With the expiration of copyright protections on Hitler’s political manifesto, it has been republished by a German scholarly institute, complete with extensive annotations. Contrary to the longstanding belief in Germany that the book was best kept away from the public, Peter Ross Range defends the decision to publish it:
Fears that Hitler’s feverish but rambling and repetitive writing would somehow incite a neo-Nazi revival are dismissed by most observers. The pure text has for years been posted on extremist right-wing websites, in German and other languages, and has not yet triggered a fascist groundswell. . . . For contemporary readers of any political persuasion, digging into Hitler’s overheated, simplistic theories of racial domination and his tangled 1920s foreign-policy prescriptions is more in the nature of historical homework than political inspiration.

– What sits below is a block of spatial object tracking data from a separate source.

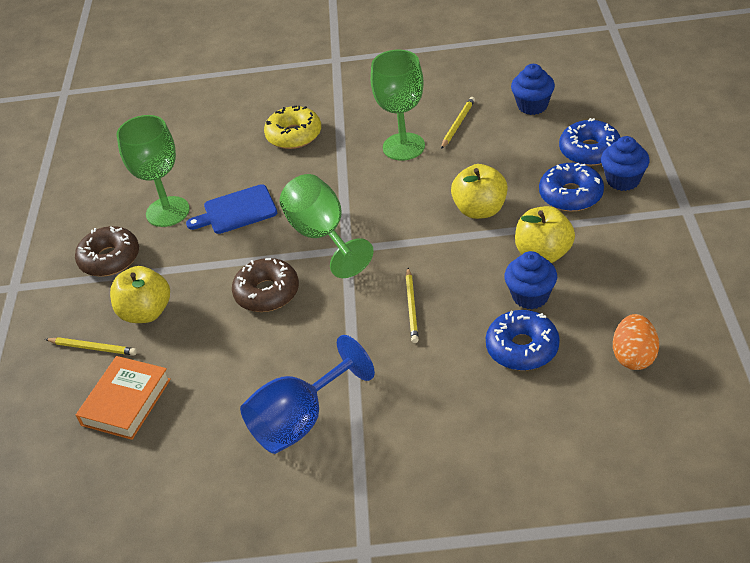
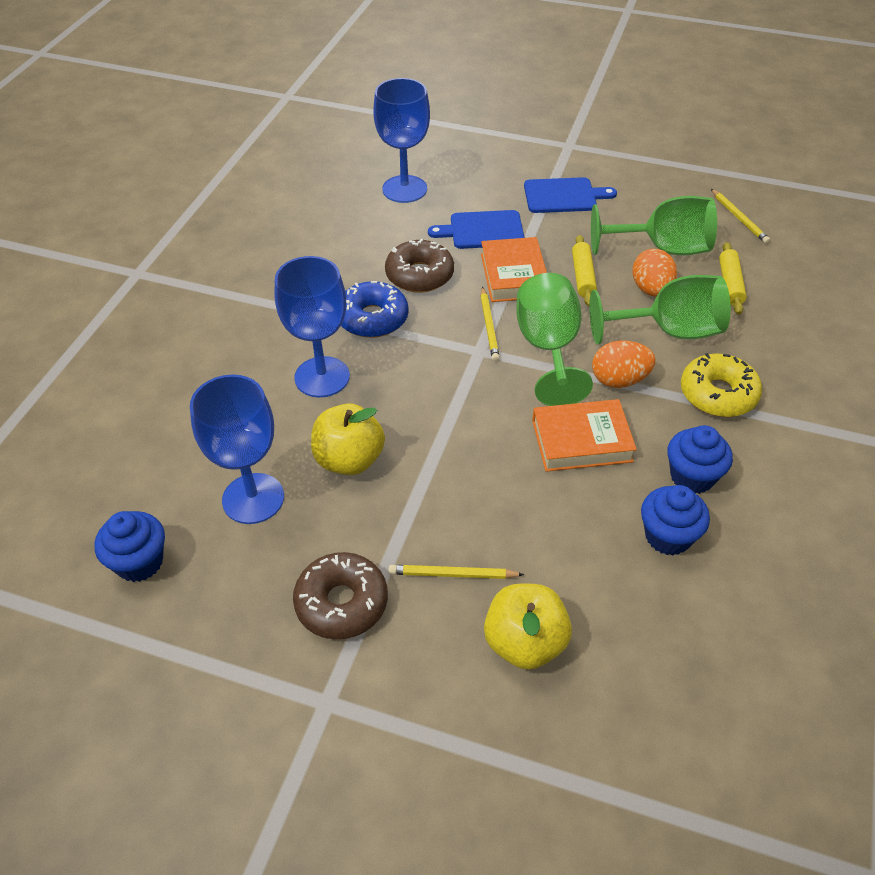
blue cutting board: 1 -> 2
blue donut: 3 -> 1
blue goblet: 1 -> 3
orange book: 1 -> 2
orange egg: 1 -> 2
yellow apple: 3 -> 2
yellow rolling pin: 0 -> 2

But the homework is important, and that’s what makes the arrival of the new critical edition of Mein Kampf a positive step. Closeting the single most important original source of the Nazi enterprise is hardly the way to educate and inoculate future German generations about their country’s darkest hour. Putting the academic imprimatur on the beast somehow tames it, converting it from inflammatory political pamphlet to interesting historical artifact. Now it can be taught for what it is. . . .
With the footnotes snaking throughout the text, the new Mein Kampf more closely resembles a theological treatise than a political tract.